Starter gets through 4 or 5, bullpen keeps it close, hitting takes advantage of the opposition bullpen. This is the Pirates recipe for success, and today it was the recipe for fully coming back from a 1-6 start to an 11-11, .500 record.

Wil Crowe made his first start as a Pirate today and it was nothing short of a bulldog effort. In 4 innings he allowed 4 hits, 2 walks and racked up 3 very timely strikeouts. He’s raw, and today he and Jacob Stallings figured out early his changeup was really playing, so they rode it. Crowe will be part of this rotation at some point, and today did nothing to make you feel that’s a bad thing.

Oh, he had some help…

He exited after 4 with a 2-1 lead and then the bullpen took over. Clay Holmes went 1.1, Sam Howard went .2 to get them to the 7th clinging to a one run lead.

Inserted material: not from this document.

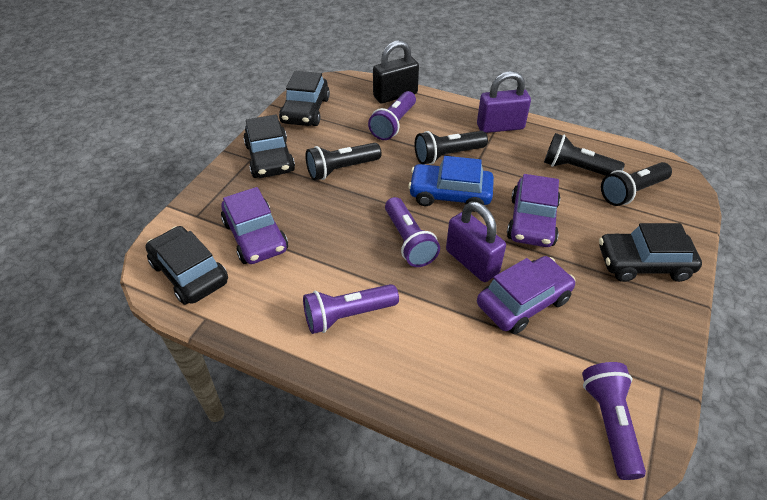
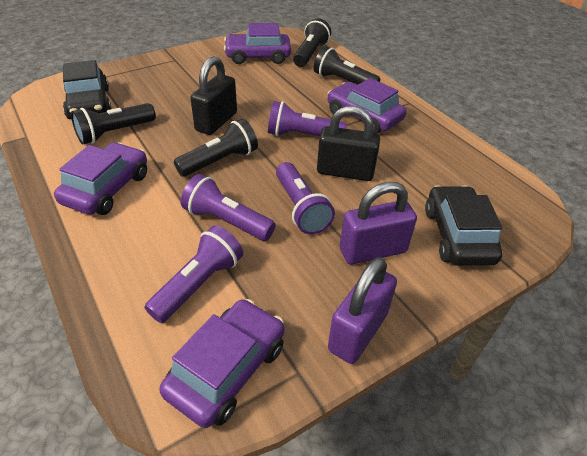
black car: 4 -> 2
black padlock: 1 -> 2
blue car: 1 -> 0
purple car: 3 -> 4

And then the Pirates took advantage of what is a weakness for so many clubs, the bullpen. Scoring 3 runs in the top of the 7th to really open the game up.

Reynolds provided the capper after Kevin Newman and Adam Frazier had each knocked one in.

Bryan Reynolds is just sick right now, 2 for 4 with a couple doubles, a walk and 2 RBI. If teams still think flipping him to the right side is a good play, they might want to update their analytics.

Chris Stratton came on to handle the 7th and despite a couple singles he delivered to keep the line moving. Have I mentioned how much I love what this pen is doing?

Gregory Polanco added a bomb in the 8th to make it 6-1.

The Pirates stuck with Stratton for the 8th and Nelson Cruz led off with an absolute hammer job to make it 6-2. After that he rebounded to finish strong.

On to the ninth.

The Pirates went down 1-2-3 and David Bednar was brought in to close out the game and all that slacker did was put down the Twins in order.

Bucs Win 6-2, .500 record.

Off tomorrow and back at it at PNC vs the Royals for two starting Tusday.

News & Notes

  • Phillip Evans had a base hit in the first inning and came around to score but he is in the middle of a brutal slump. It’s time to consider dropping him in the lineup and/or giving him a day off following tomorrows off day would be a nice time to do it. He looks beat.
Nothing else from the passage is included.